Another approach is the mirror interpretation. The novel can be read as a study in variations, where Miranda is not Clegg’s opposite, but a variation of his own character. Both characters are described as: a)symbolic collectors: Clegg collects butterflies while Miranda “collects” the ideas and expressions of her mentor, G.P.; b)shared conviction of superiority: both use their sense of refinement to justify callousness toward others; c)shared obsessions: they both hate dirt, are uncomfortable with bodily functions, and initially view sex as disgusting or corrupting.
Other Approaches
The book is often approached as an ugly parody of courtly love, a medieval tradition where noble love is never consummated and exists as a game without a prize. Clegg represents an ironic foil to the romantic lover, viewing his capture of Miranda as a way to worship her from a distance. The tragedy is precipitated when Miranda threatens his idealized spiritual love by attempting to offer him physical sex.

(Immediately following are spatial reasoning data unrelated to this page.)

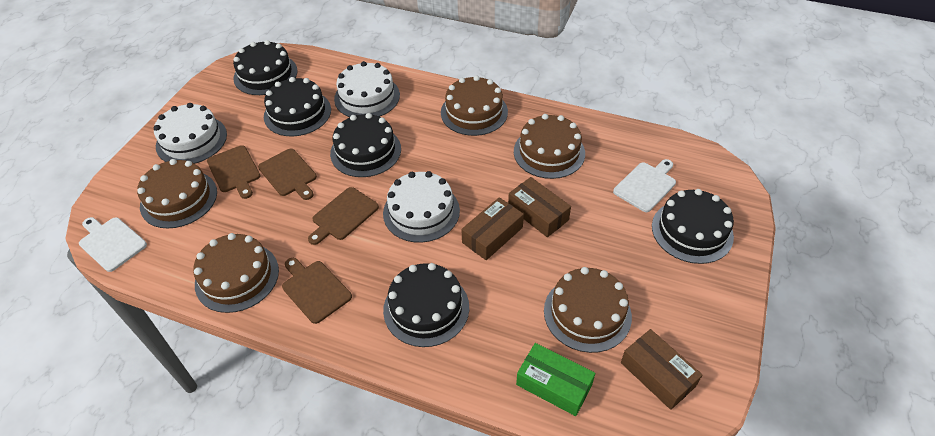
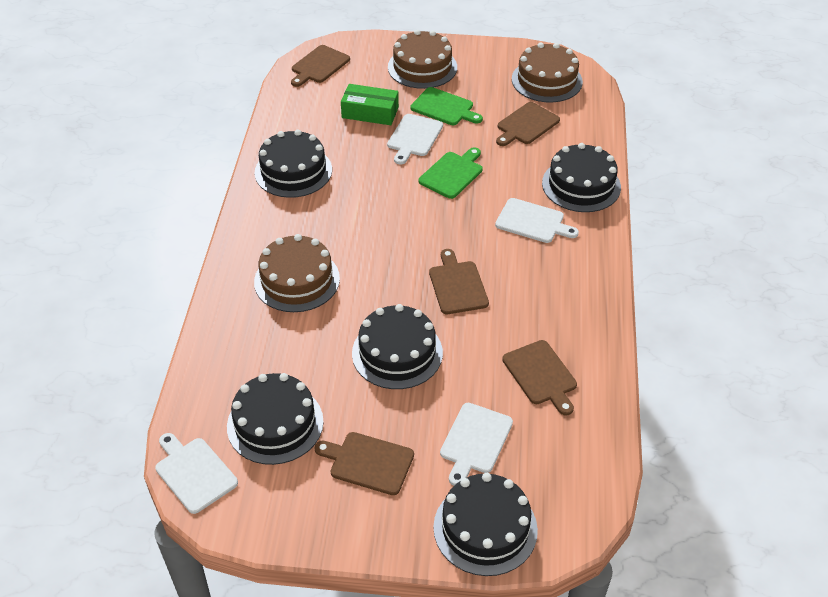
brown box: 3 -> 0
brown cake: 5 -> 3
brown cutting board: 4 -> 5
green cutting board: 0 -> 2
white cake: 3 -> 0
white cutting board: 2 -> 4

The novel also explores the archetypal Bluebeard situation, where an ogre-like man punishes a woman’s curiosity. From a Jungian perspective, the relationship illustrates a failure in communication that condemns individuals to separate and impenetrable subjective worlds. The cellar-dungeon functions as a symbol of mental alienation and the isolation of the subject.
Final Remarks
Whatever the main intent of the author was when writing his debut novel, my view reading of his text is about the relationship between men and women. Throughout time in history, a lot of women went into marriages just to become dead butterflies. Their social position was limited to the role of the ideal housewife. But as we can see with Miranda, she is eager to learn, to grow, to live, to create, meaning she is more than her imposed limitations. Clegg/Caliban is a man dead inside with not much going for him. It just so hapens that he wins a great deal of money, him of all people, and gets to do whatever he pleases.
Miranda explicitly states on multiple occasions that Clegg is the real prisoner, despite his role as her captor. During a discussion about religious belief, she tells him directly, “You’re the one imprisoned in a cellar” (p 66). Later, in her diary, on 10th of November, she reflects that Clegg is trapped by his own limited perspective, writing that he “doesn’t believe in any other world but the one he lives in and sees” (p 249) and concluding that “he’s the one in prison; in his own hateful narrow present world” (p 249).
A crazy thing occuring in my mind was about a strategy Miranda never used. But Clegg might have seen that as dirty and animal-like, just as he believed about her when she undressed in front of him. Although that was a problem of sexuality, what I had in mind was a bit different. We might think that whatever stands on a pedestal must not be desecrated. How?
Well, she could have broken the illusion she is an angel by taken a pee in the middle of the room or farting while speaking to him. Why not? We do speak about her freedom after all. She might have been seen as an angel by her captor, but she is still a human. Am I wrong here?
Anyways, what are your thoughts on this book? What do you think about the two characters?